2. Теория чтения мыслей

Многим из того, что нам известно о чтении мыслей, мы обязаны двум замечательным ученым, наставнику и его ученику: Силвану Томкинсу и Полу Экману. Наставник — Силван Томкинс, родился в Филадельфии на пороге XX века, в семье дантиста из России. Это был низкорослый, толстый человек, с копной белых волос и в огромных очках в пластиковой оправе. Томкинс преподавал психологию в Принстоне и Рутгерсе, написал книгу Affect, Imagery, Consciousness («Эмоции, образы, сознание») — четырехтомный труд, настолько насыщенный информацией, что его читатели разделились на тех, кто понимал эту работу и считал гениальной, и тех, кто не понимал, но тоже считал гениальной. Силван Томкинс был легендарным оратором. К концу каждой вечеринки с коктейлями вокруг него неизменно собиралась восхищенная толпа.
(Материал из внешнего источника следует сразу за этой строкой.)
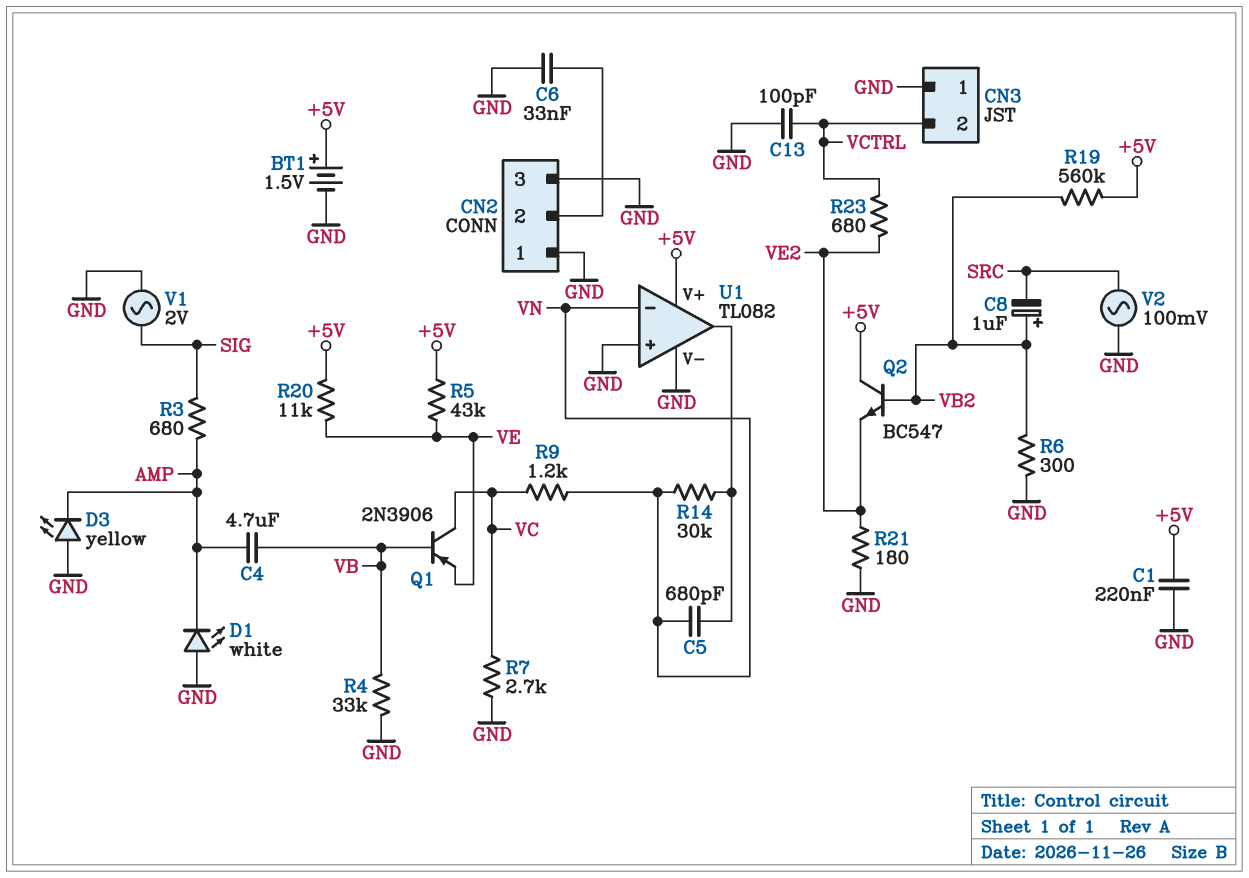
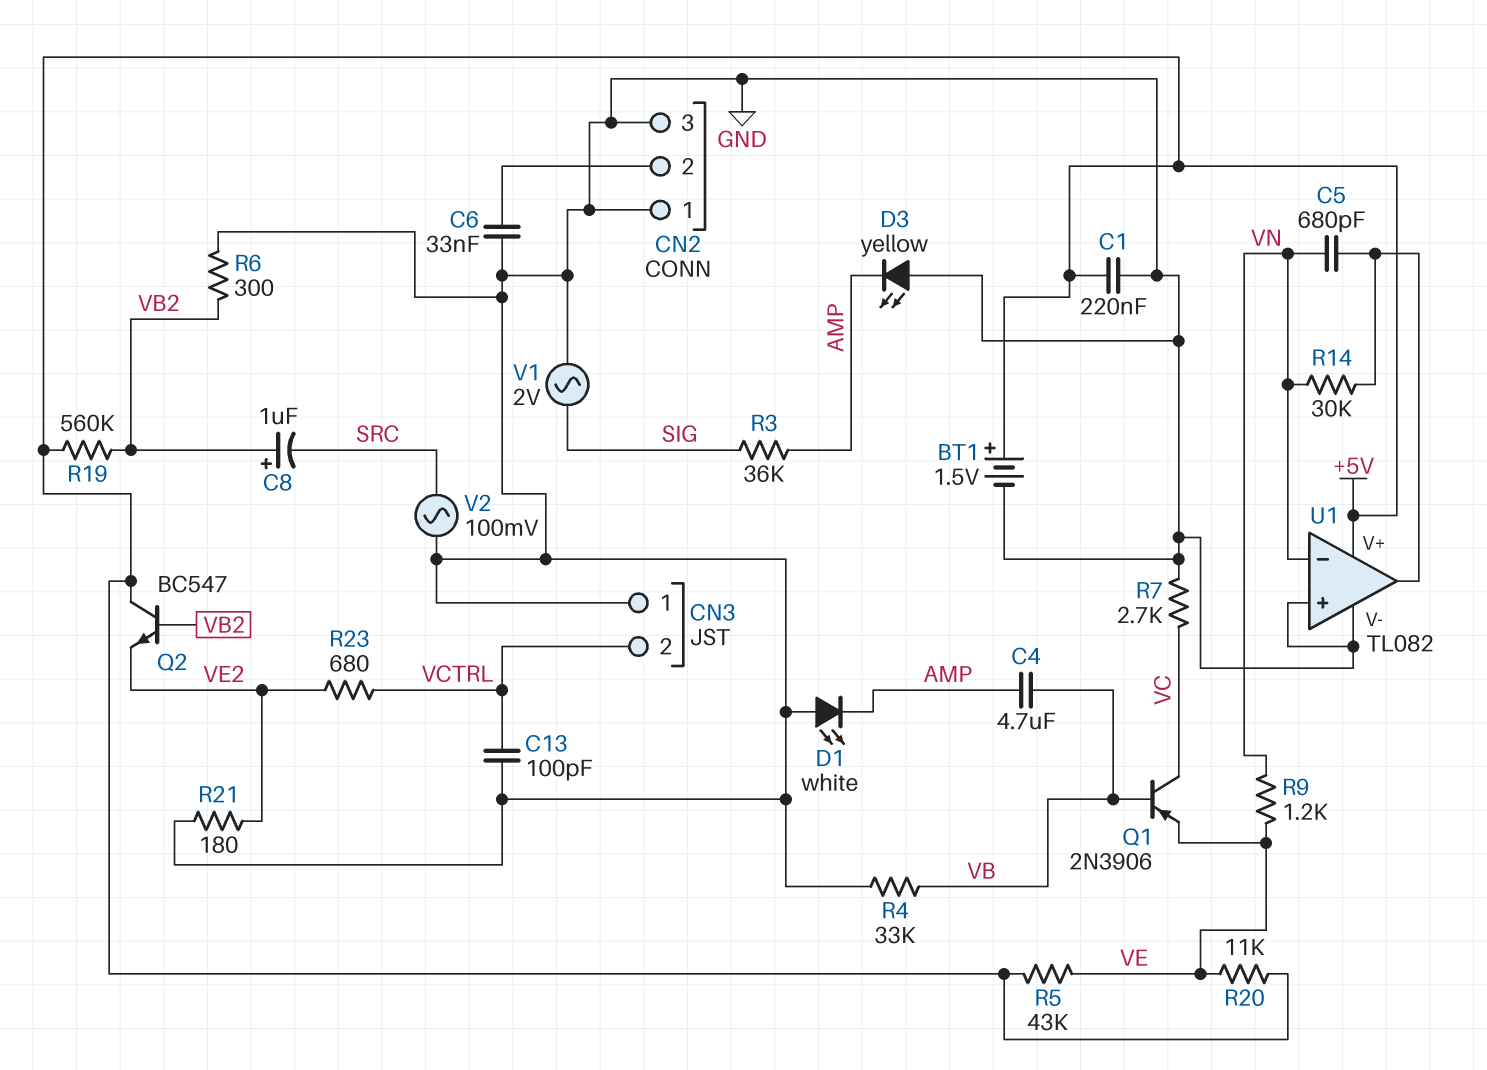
R3: 680 (AMP, SIG) -> 36k (AMP, SIG)
R9: 1.2k (VC, VN) -> 1.2k (VE, VN)

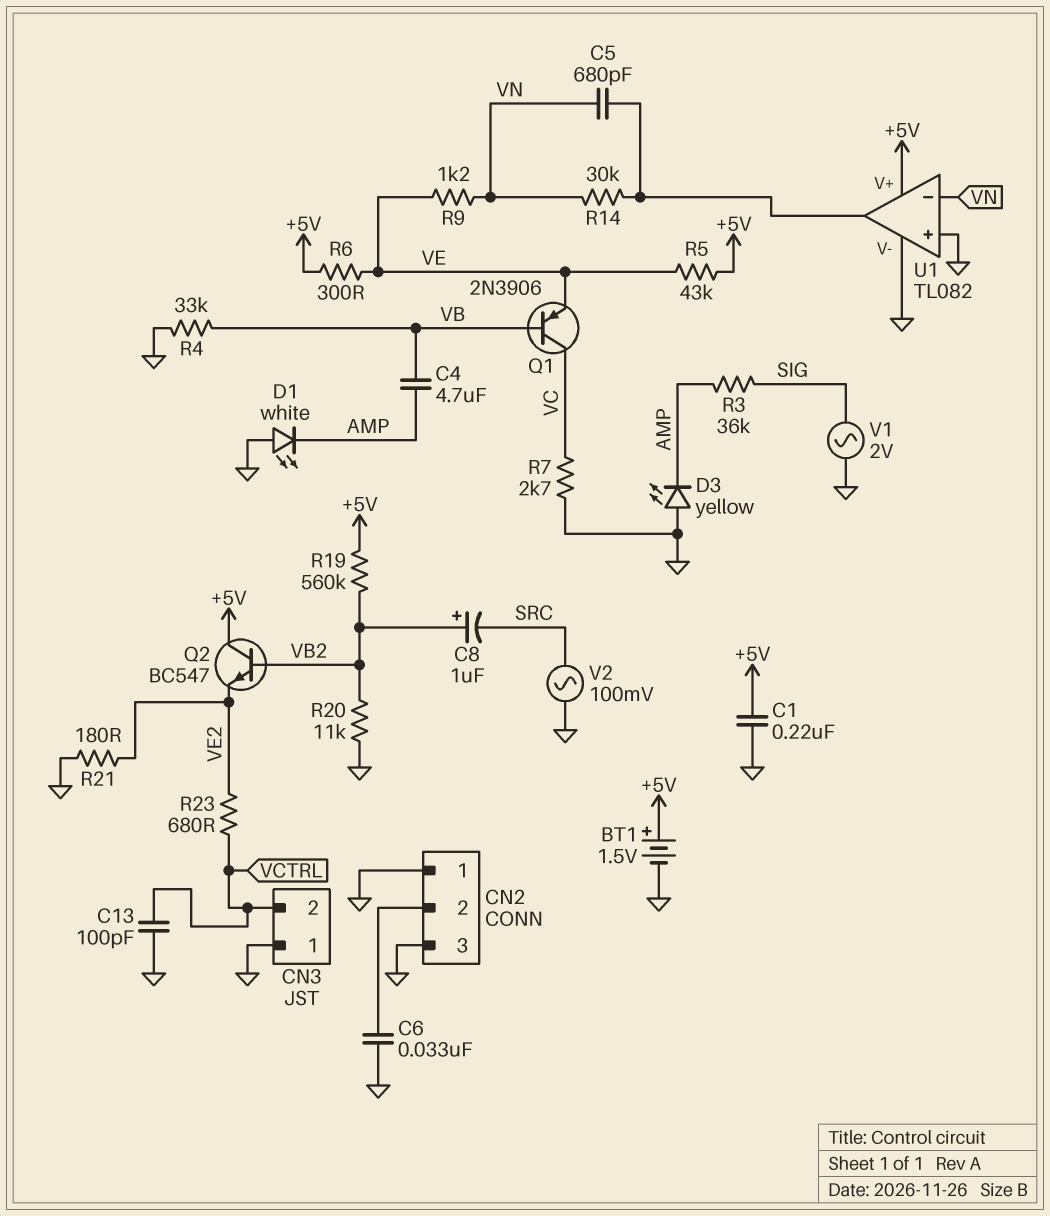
R6: 300 (GND, VB2) -> 300 (+5V, VE)
R20: 11k (+5V, VE) -> 11k (GND, VB2)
Кто—то говорил: «Можно еще вопрос?» — и после этого все задерживались часа на полтора, а Томкинс рассуждал, скажем, о комиксах, телевизионной комедии, биологии, эмоциях, Канте, всеобщем увлечении модными диетами, и все это объединялось в одну длинную импровизацию.

В годы Великой депрессии, в разгар написания докторской диссертации в Гарварде, он работал судьей на скачках для одного из скаковых синдикатов, причем столь успешно, что жил в роскошном особняке в манхэттенском Ист—Сайде. На ипподроме, где он часами следил за лошадьми в бинокль, его называли «профессором». «У него была система прогнозирования результатов заезда. Он оценивал шансы скакуна исходя из того, какие лошади скакали по обе стороны от него, точнее, на основе их эмоциональных взаимоотношений», — вспоминает Экман. Если, например, жеребец проиграл кобыле в первом или втором заезде, а к воротам идет рядом с кобылой, его карьера кончена. (Или что—то в этом роде, досконально этого не знал никто.)